Questo risultato è stato possibile malgrado che al primo turno il RN avesse ottenuto il 32,05% dei voti e il Nuovo fronte popolare solo il 28,06% , mentre Ensemble! il 20,04%. E questo perché il Nuovo Fronte Popolare pur di non far vincere la destra, si è ritirato da più di 200 ballottaggi, votando il candidato macroniano. C’erano 215 collegi in Francia in
cui c’è stata una desistenza cioè si è ritirato uno dei candidati per far convogliare i voti su chi aveva più chance di vincere.
In questi 215 collegi cosa è successo nell’ottanta per cento dei casi la resistenza ha funzionato il ritiro tattico del candidato della sinistra o del candidato di Macron ha portato a vincere quello che è rimasto in gara. È stato il partito del presidente a beneficiare maggiormente del generoso impegno della sinistra a non far vincere la destra.

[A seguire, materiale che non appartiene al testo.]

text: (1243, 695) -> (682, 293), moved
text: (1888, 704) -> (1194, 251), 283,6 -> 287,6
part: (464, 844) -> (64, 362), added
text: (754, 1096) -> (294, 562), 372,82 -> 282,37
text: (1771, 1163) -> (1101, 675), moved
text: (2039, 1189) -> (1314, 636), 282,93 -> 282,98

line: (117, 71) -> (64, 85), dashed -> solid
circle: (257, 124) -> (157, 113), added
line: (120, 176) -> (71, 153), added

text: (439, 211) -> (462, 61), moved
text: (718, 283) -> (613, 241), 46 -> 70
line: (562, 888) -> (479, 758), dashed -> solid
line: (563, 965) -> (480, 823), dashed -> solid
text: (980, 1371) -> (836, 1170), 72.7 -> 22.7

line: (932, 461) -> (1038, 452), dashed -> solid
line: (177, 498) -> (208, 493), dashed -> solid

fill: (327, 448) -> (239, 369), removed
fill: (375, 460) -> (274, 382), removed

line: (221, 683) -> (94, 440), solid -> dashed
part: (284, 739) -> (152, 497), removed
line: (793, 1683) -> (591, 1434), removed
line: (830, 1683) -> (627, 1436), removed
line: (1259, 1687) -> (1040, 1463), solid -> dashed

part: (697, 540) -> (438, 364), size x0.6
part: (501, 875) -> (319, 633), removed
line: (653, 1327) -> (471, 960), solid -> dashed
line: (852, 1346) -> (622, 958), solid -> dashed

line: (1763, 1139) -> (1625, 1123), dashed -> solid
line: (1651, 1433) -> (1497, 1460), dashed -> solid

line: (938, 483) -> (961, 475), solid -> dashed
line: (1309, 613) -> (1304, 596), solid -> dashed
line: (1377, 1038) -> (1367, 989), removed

Ora, Macron, che ha fortemente voluto queste elezioni per cercare di uscire dalla crisi nella quale la sua politica è da tempo precipitata, gioca con la struttura composita del Nuovo Fronte Popolare (nel quale la France Insoumise di Mélenchon è la più rappresentata con 74 eletti ai quali si aggiungono 3 “dissidenti” del partito. Il Partito socialista ha 59 deputati e gli Ecologisti 28, il Partito comunista 9 parlamentari e Generation 5) e cerca di spaccarlo: il suo obiettivo è eliminare Mélenchon e dar vita ad un governo di coalizione, egemonizzato dai macroniani, al più in un’alleanza stretta con il rinato Partito socialista. Per la prima volta in Francia il governo sarebbe probabilmente guidato da un personaggio proveniente dagli altri dirigenti dello Stato, “ un tecnico”, per dar vita ad un governo di unità nazionale, sul tipo dei governi sperimentate in Italia.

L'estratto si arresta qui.